Lividi in mezzo alla neve
 
Non lo aveva detto a nessuno – Astoria se l’era cucito nel cuore, quel segreto, nascondendolo alle domande di sua sorella e Pansy, finché non aveva iniziato a farle male, male per davvero. Ma anche allora, quando Daphne le domandava perché piangesse in bagno, alla sera, e perché mangiasse sempre di meno, Astoria non aveva voluto (o saputo) rispondere.
E pensi di conoscermi, le aveva detto, solamente perché siamo sorelle: Daphne aveva stretto il labbro in una smorfia, ma non si era degnata di risponderle – che l’aveva tenuta per mano mentre muoveva i primi passi e le aveva prestato orecchio quando balbettava deboli accenni di parole: e adesso mi dici che non basta, voleva dire quella smorfia, e adesso mi dici che essere tua sorella non mi basta per poter dire di conoscerti?
Astoria aveva scosso il capo e inghiottito le parole.

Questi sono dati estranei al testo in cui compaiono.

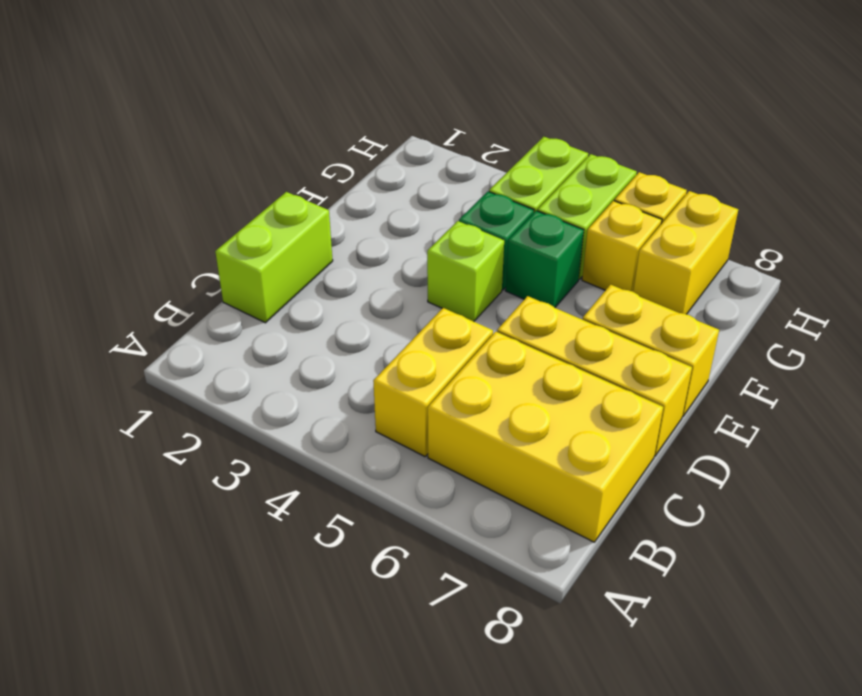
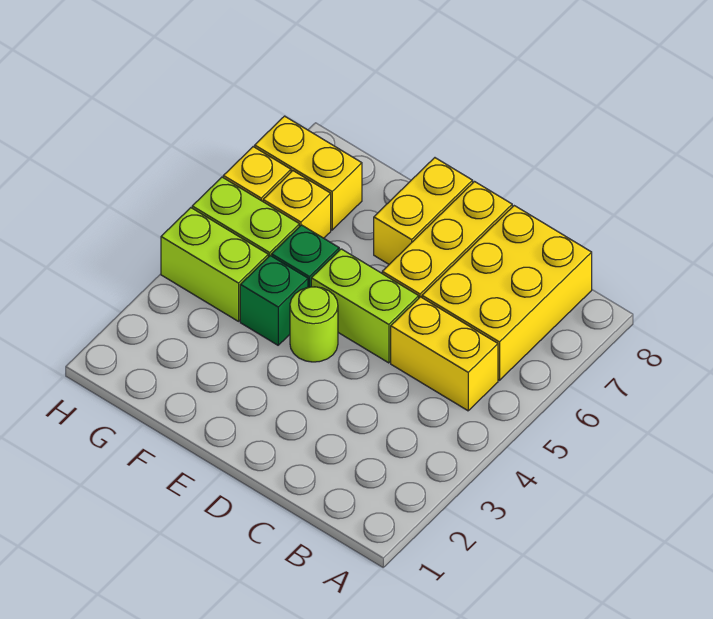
lime brick C1:D1 level 1 -> lime brick D5:E5 level 1
lime brick E4 level 1 -> lime round brick E4 level 1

Nemmeno nei giorni successivi si era fatta scucire mezzo suono su chi, controvoglia o meno, le avesse rapito il cuore – ma sua sorella non possedeva solamente la glacialità degli Auror, ne aveva assunto anche la capacità investigativa: così, quando finalmente si presentò al suo cospetto, brandendo uno dei suoi sguardi color erba piena di nevischio, Astoria rabbrividì.
«Fred o George?».
Una domanda – Astoria non nutriva alcun dubbio che, sebbene sua sorella le avesse concesso di poterle rispondere, sapesse già quale dei due nomi fosse quello corretto: ma non le riuscì di dire una parola, ritrovandosi così ad abbassare il capo con aria disorientata. Daphne si fece sciogliere in un sospiro, con aria drammatica: materna, lei, mai.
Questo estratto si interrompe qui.